Melancolia
O planeta mulher de Lars Von Trier
Por Luiz Joaquim | 05.08.2011 (sexta-feira)
Cada vez mais, a obra de Lars Von Trier caminha em direção, e se estabiliza, num universo iluminado e alimentado pelo espírito do feminino (com seus mistérios), fecundado por sua ligação com a natureza. Seu 11º longa-metragem – “Melancolia” (Melancholia, Din,. Fra., Sue., Ale., 2011) -, entrando nacionalmente em cartaz (no Recife, pelo Cinema da Fundação Joaquim Nabuco), parece cristalizar um pouco mais o que vem sendo elaborado há anos em seus projetos, a partir de “Ondas do Destino” (1996), no que diz respeito a esta conexão entre a mulher e o intangível.
O longo prólogo de “Melancolia” fará o espectador que acompanha sua obra lembrar da abertura do anterior “Anticristo” (2009). Não pelo tema, mas por, de certa forma, também já situar o espectador para o drama que vem a seguir e, principalmente, pelo recurso técnico da supercâmera lenta, através da qual acompanhamos as irmãs Justine (Kirsten Dunst) e Claire (Charlotte Gainsbourg) num ambiente afetado pela aproximação do fictício planeta Melancolia com a Terra. São imagens exuberantes e maestralmente administradas por Von Trier, sob o som de Wagner (“Tristão e Isolda”), dando o perfeito tom apocalíptico que se aproxima.

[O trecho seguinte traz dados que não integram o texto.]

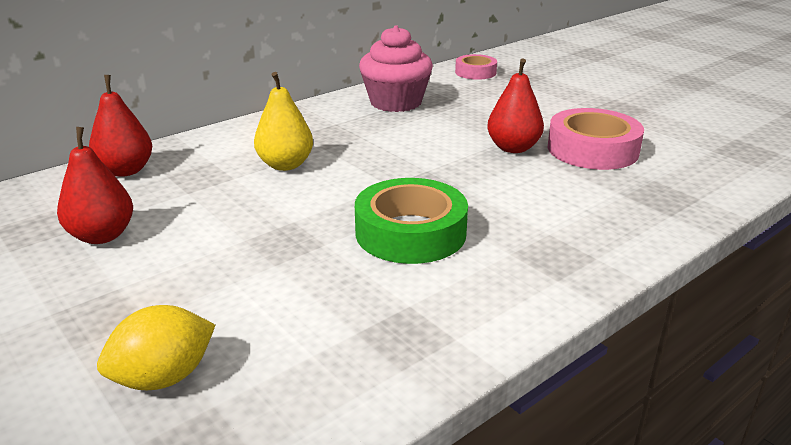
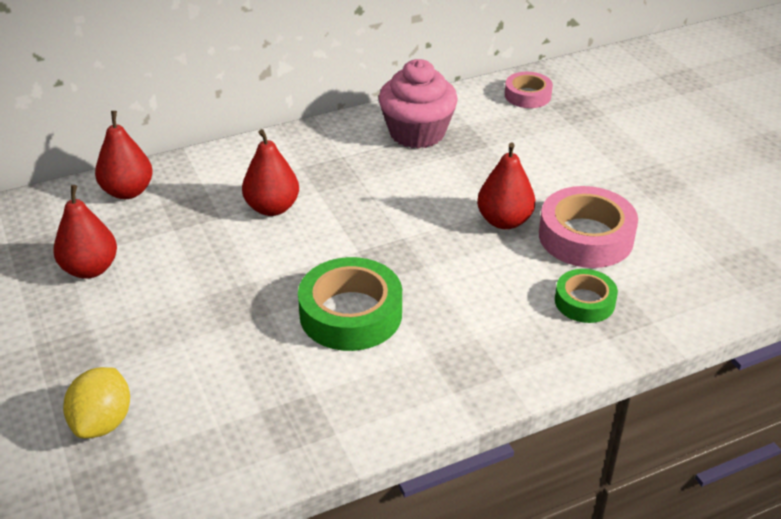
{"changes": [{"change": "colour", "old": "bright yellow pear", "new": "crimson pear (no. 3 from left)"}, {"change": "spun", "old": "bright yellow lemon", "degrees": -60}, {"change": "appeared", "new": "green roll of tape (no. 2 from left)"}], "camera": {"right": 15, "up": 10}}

O prólogo é seguido por duas partes (1) “Justine” e (2) “Claire”. A primeira não deverá soar estranha para quem viu “Festa de Família”, rodado em 1998 por Thomas Vinterberg, e produzido por Von Trier. A atmosfera de hostilidade aqui, quando Justine e sua família (o pai vivido por John Hurt, a mãe por Charlotte Rampling e o cunhado por Kiefer Sutherland) estão promovendo sua suntuosa festa de casamento, é próxima a do filme de Vinterberg. Tanto lá como aqui, o que respinga nas poltronas do cinema são as farpas e mesquinharias envolvendo uma rede social que inclui o chefe hipócrita (Stellan Skarsgard) de Justine.
Apesar da tensão social, Von Trier quer chamar nossa atenção para algo mais sutil que ocorre com a noiva. Em seu interior, em plena festa do próprio casamento, Justine sente-se cada vez mais fraca e apavorada. Importante dizer que, aqui, a perspectiva de Melancolia colidir com a Terra ainda não é uma realidade, mas as dores de Justine se comunicam com ela antecipando um inevitável fim. É como um recado da natureza, ao qual não estamos preparados para decodificá-lo.

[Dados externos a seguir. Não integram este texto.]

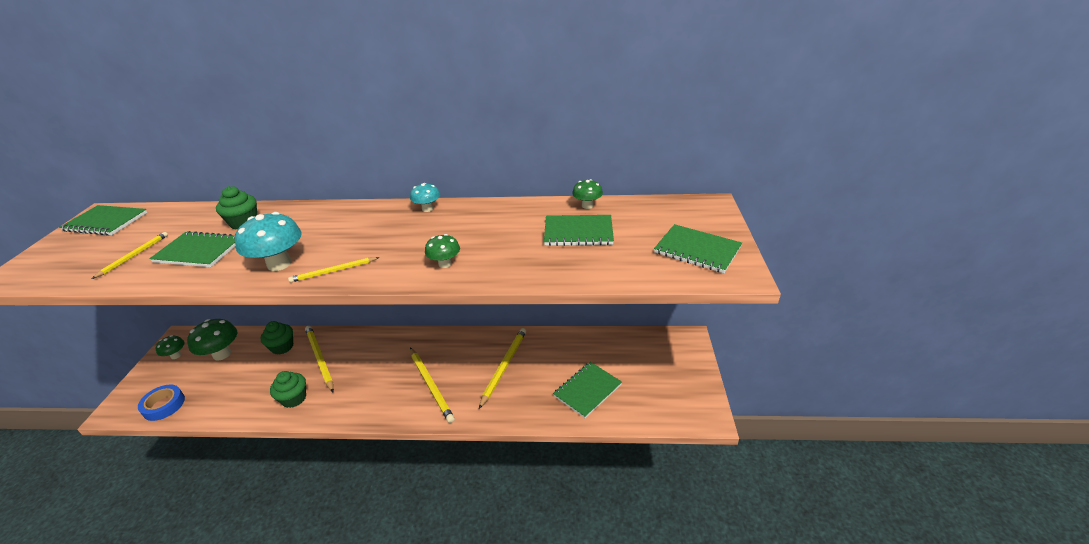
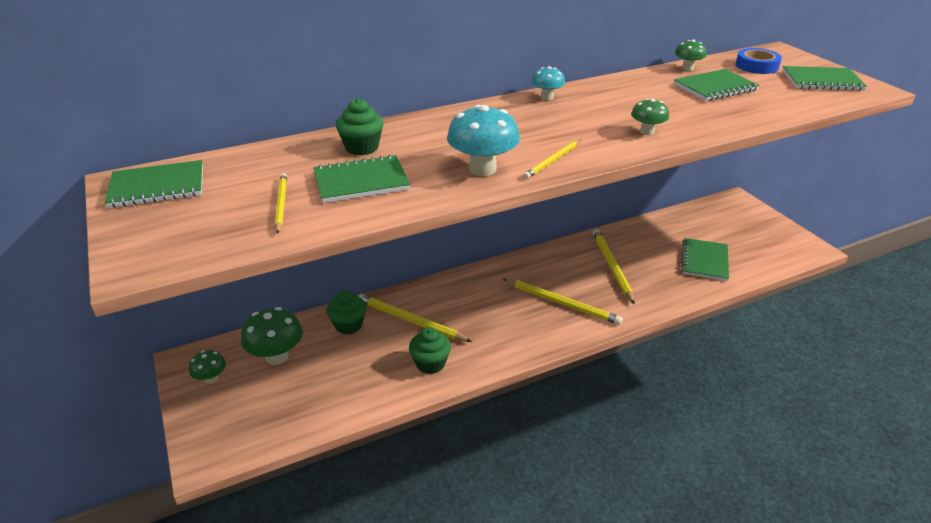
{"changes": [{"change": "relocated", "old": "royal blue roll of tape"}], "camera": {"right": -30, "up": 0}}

Na parte 2, cientistas já conhecem Melancolia, mas não cogitam seu choque com a Terra, apenas uma passagem muito próxima, que ira promover um espetáculo nos céus, o que entusiasma o marido de Claire, um estudioso do assunto. É ele quem tenta convencer a esposa dizendo que a catástofre está fora de cogitação. Mas, à medida que Melancolia se aproxima, a angústia de Claire só aumenta.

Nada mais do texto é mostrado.